Personally, I like to avoid buying things. For the past few years, especially, I have derived significant fulfillment from cancelling subscriptions and eliminating costly habits. I do not spend much time reading gift guides and product recommendations because I have little personal use for them. When I saw Brian Merchant’s “How To Quit Spotify” explainer going around on Notes this past week, for example, I felt confused as to why anyone would bother shopping around for subscriptions to Tidal, Apple Music, or Qobuz when options like “hosting your own library with Jellyfin” or “using YouTube with an adblocker” exist. If I’m going to jump through any hoops, I want the reward to either be a delicious meal or liberation from the necessity of buying things at all. Instruction manuals that are supposed to teach you how to do a better job of buying things typically do not help me achieve either of those goals.

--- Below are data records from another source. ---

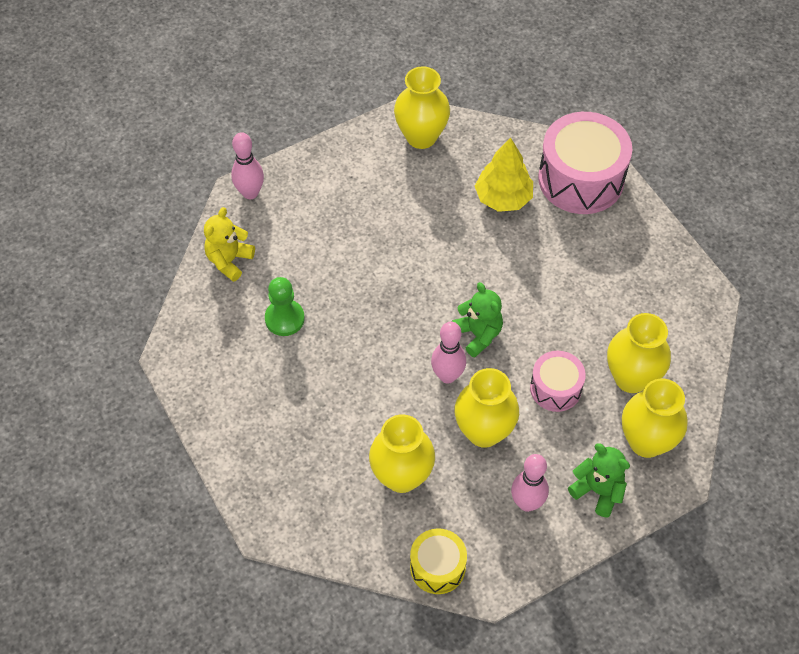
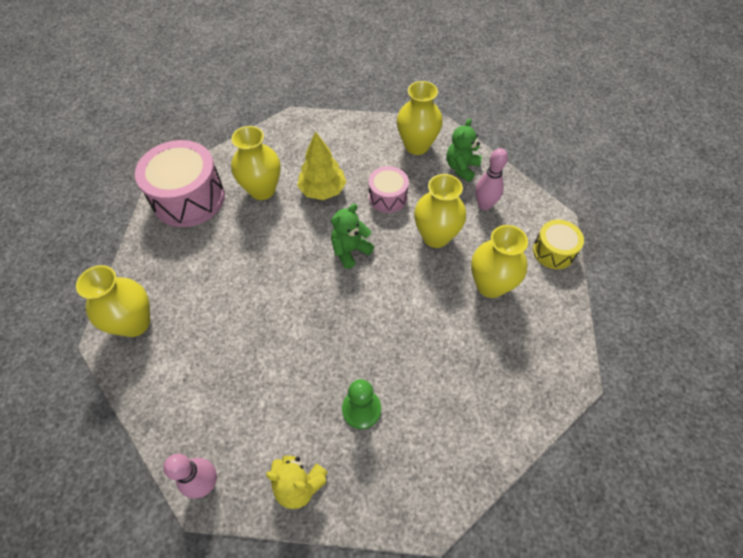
camera: 100 degrees left, 0 degrees up
(447, 376) = (393, 266): pink bowling pin -> none
(503, 198) = (209, 249): yellow tree -> yellow tree (322, 190)
(631, 378) = (369, 156): yellow vase -> yellow vase (262, 190)

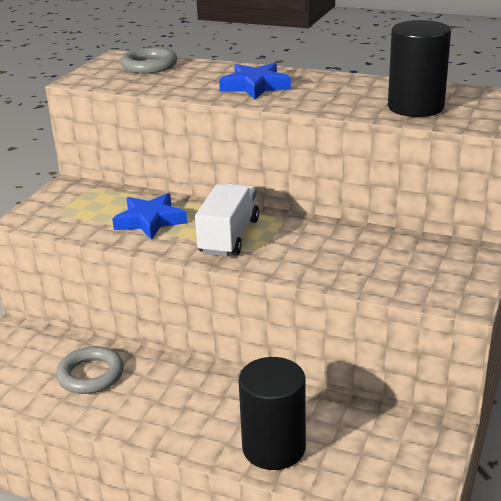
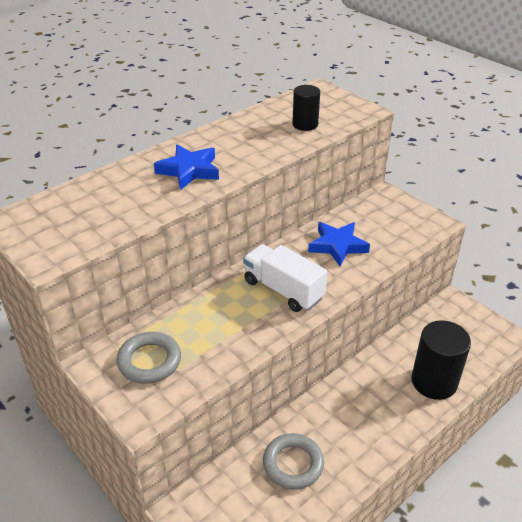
camera: 65 degrees left, 10 degrees up
(149, 65) = (63, 208): grey ring -> grey ring (149, 361)
(150, 221) = (219, 326): blue star -> blue star (337, 246)
(415, 107) = (305, 124): black cylinder -> black cylinder, size x0.60

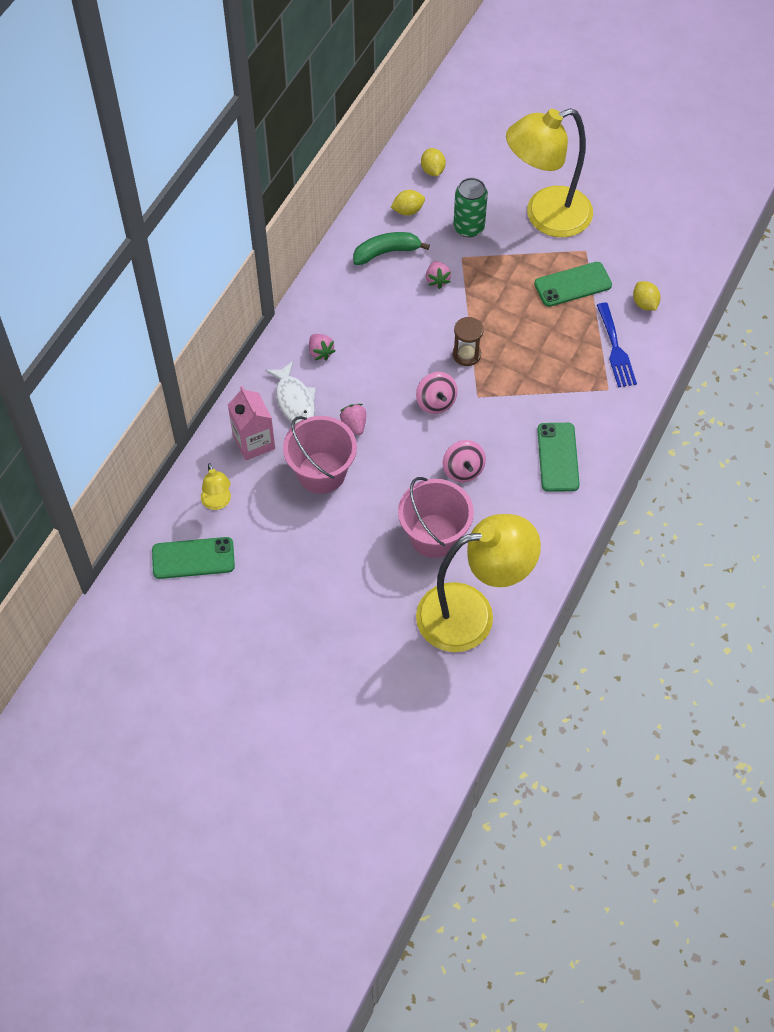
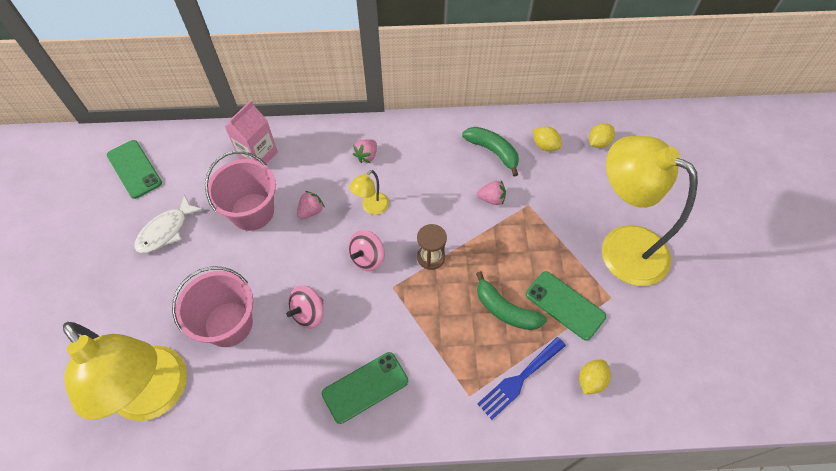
camera: 60 degrees right, 0 degrees up
(218, 502) = (191, 160): yellow lamp -> yellow lamp (371, 207)
(294, 400) = (311, 161): white fish -> white fish (166, 231)
(437, 280) = (491, 199): pink strawberry -> pink strawberry turned 135 degrees counterclockwise
(469, 227) = (562, 195): green can -> none
(550, 327) = (505, 310): none -> green banana

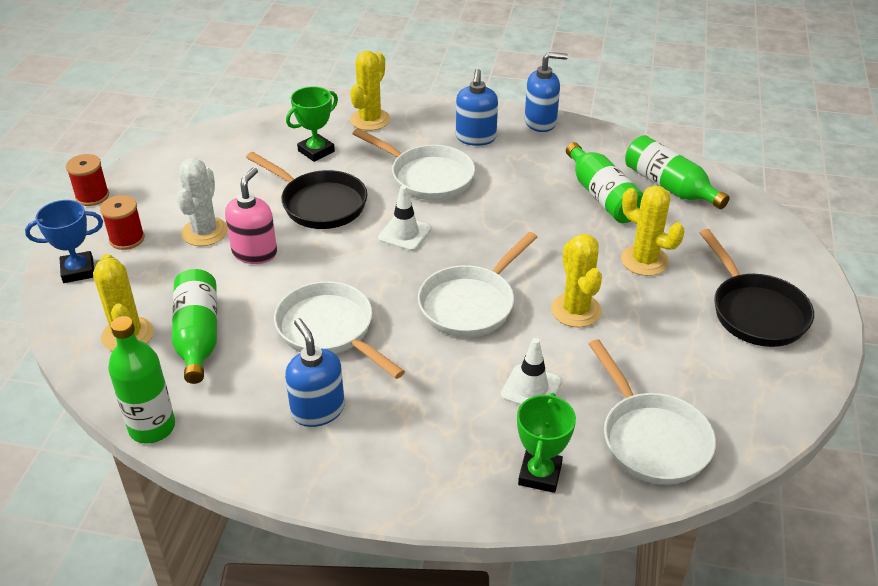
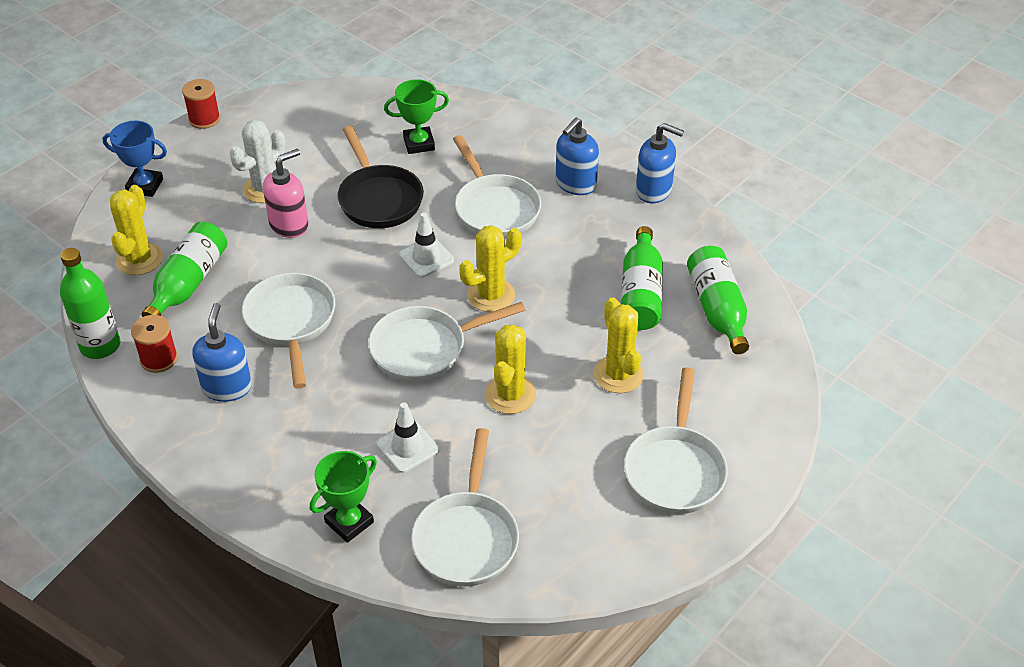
camera: 30 degrees right, 5 degrees up
(127, 239) = (201, 171): red spool -> red spool (159, 359)
(370, 120) = (494, 128): yellow cactus -> yellow cactus (491, 295)
(755, 312) = (674, 469): black pan -> white pan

Nevertheless, I don’t operate under the presumption that what feels right to me would be good for anyone else. That’s why I don’t do record reviews, and it’s why this newsletter is generally more concerned with asking questions than detailing my own opinions. The fact that I don’t personally enjoy taste round-ups or gift guides doesn’t mean I look down on people who do. I have always liked that the Country Music Association’s top award, for example, goes to the “Entertainer of the Year” and not whoever wrote the best song or made the best album. I think it’s admirable for an artist to be at least as concerned with making people happy in the present as they are with creating something that will theoretically be revered long after they’re dead.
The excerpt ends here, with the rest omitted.